Are you a manager or a leader? Many people would say they are a bit of both. Indeed, the overlap between the two roles can be confusing. Here, we take a look at the difference between leading vs. managing and consider when each role is called for in organizations.
Leading vs. Managing: Definitions
In his 1990 book, A Force for Change: How Leadership Differs from Management, Harvard Business School professor emeritus John Kotter clarifies that both leading and managing are essential roles for those who steer organizations and supervise employees. Kotter offers definitions of leading vs. managing that pinpoint the differences between them.
The concept of management was created to “help keep a complex organization on time and on budget,” he writes. The goal of management is to create order and consistent results for customers, clients, shareholders, employees, and other organizational constituents.

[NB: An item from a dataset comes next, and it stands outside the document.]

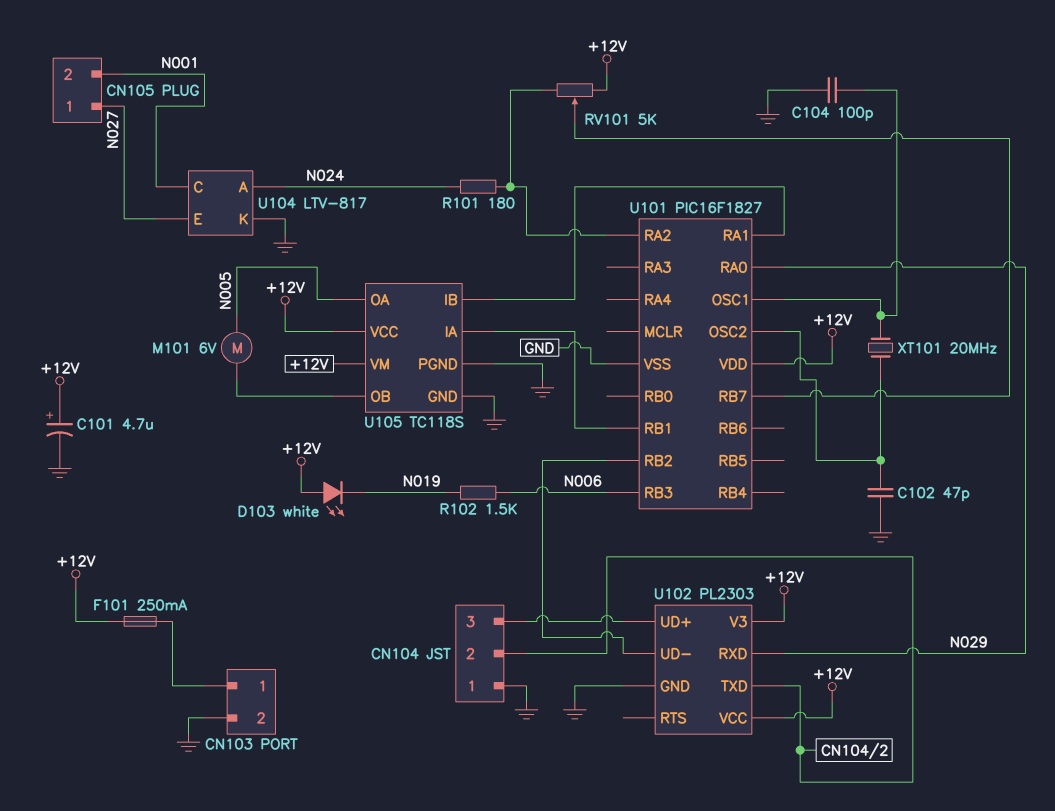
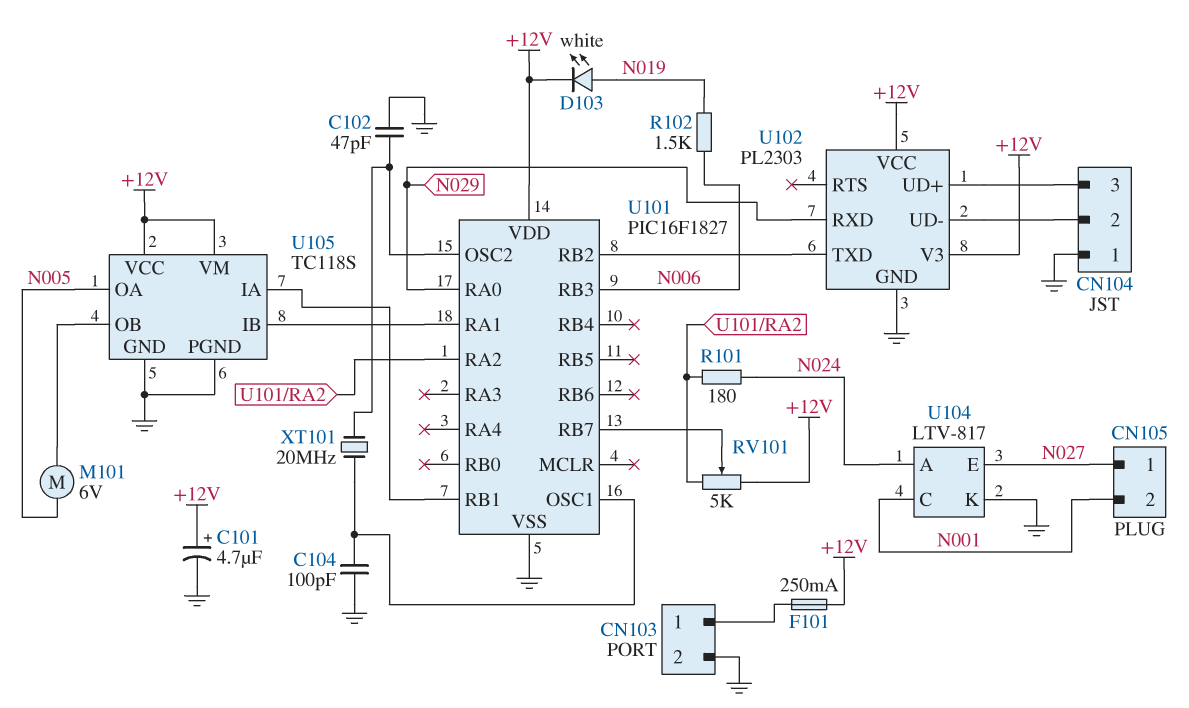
D103: LED white (A +12V, K N019) -> LED white (A N019, K +12V)
U102 pin TXD: CN104/2 -> U101/RB2
U102 pin UD-: U101/RB2 -> CN104/2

According to Kotter, the processes that form the core of modern management include:
- Planning and budgeting: setting targets or goals for the future; establishing steps for meeting those goals, including guidelines and timetables; and allocating the resources needed to accomplish those objectives.
- Organizing and staffing: establishing an organizational structure and jobs; staffing those jobs with qualified workers; delegating responsibilities for meeting goals; and setting up systems to monitor implementation.
- Controlling and problem solving: monitoring results; identifying problems that crop up; and planning and organizing to solve problems.
By contrast, leadership in the workplaceproduces something very different: movement. “Throughout the ages,” writes Kotter, “individuals who have been seen as leaders have created change, sometimes for the better and sometimes not.” Leadership is generally considered effective if it “moves people to a place in which both they and those who depend upon them are genuinely better off, and when it does so without trampling on the rights of others,” writes Kotter.
In particular, leadership practices in organizations include:
- Establishing direction: developing a vision for the future and strategies for realizing the changes needed to meet that vision.
- Aligning people: communicating the direction to key actors in order to create coalitions that grasp the vision and are committed to achieving it.
- Motivating and inspiring: keeping people moving in the right direction despite political, bureaucratic, and resource barriers to change by appealing to basic human needs, values, and emotions.
Leading vs. Managing: Similarities and Differences
As these definitions suggest, management and leadership have overlapping concerns and goals. “They both involve deciding what needs to be done, creating networks of people and relationships that can accomplish an agenda, and then trying to ensure that those people actually get the job done,” writes Kotter. It would be a mistake to think of management as “only the implementation part of leadership,” he writes, because leadership also requires an implementation process, such as “aligning people to new directions and then inspiring them to make it happen.” Similarly, management includes processes typically thought of as aspects of leadership, including setting direction.
But the two processes differ in clear ways, Kotter notes. For example, in management, planning and budgeting tend to range from a few months to a few years and are focused on details. By contrast, leadership has a longer time horizon and a big-picture perspective.
The difference between leadership and management can lead to conflict, according to Kotter: “Strong leadership, for example, can disrupt an orderly planning system and undermine the management hierarchy, while strong management can discourage the risk-taking and enthusiasm needed for leadership.”
Yet, for organizations to prosper, Kotter emphasizes, both leadership and management are needed. Even as they aim to meet daily, monthly, and annual targets, managers and leaders must set a direction for the future and motivate others to create change. Organizations that have weak management and strong leadership “can become messianic and cultlike, producing change for change’s sake.” Those with strong management but weak leadership—a common pitfall for older organizations—“can turn bureaucratic and stifling,” lacking innovation and becoming risk averse, according to Kotter.
Leading vs. Managing: Applying Your Skills
Managers must often lead, and leaders must often manage. How can you balance the two roles of leading vs. managing?
Managerial skills are relevant when you need to boost productivity, solve process or project problems, train new employees, meet a deadline, or delegate tasks, writes Cara Hutto for InHerSight. Meanwhile, leadership skills often are needed during a crisis, when setting organizational values, during creative discussions and meetings, and when going through a merger or acquisition.
However, both managerial and leadership skills are called for in most organizational contexts. When organizations were confronted with the Covid-19 pandemic in early 2020, for instance, those in charge needed to draw on their managerial skills to establish social-distancing protocols, set up standards for remote work, and cope with short-term logistical challenges. At the same time, leadership skills were required to keep employees motivated and connected, rethink existing practices, and set a vision for the post-pandemic era.
What other distinctions would you make between leading vs. managing?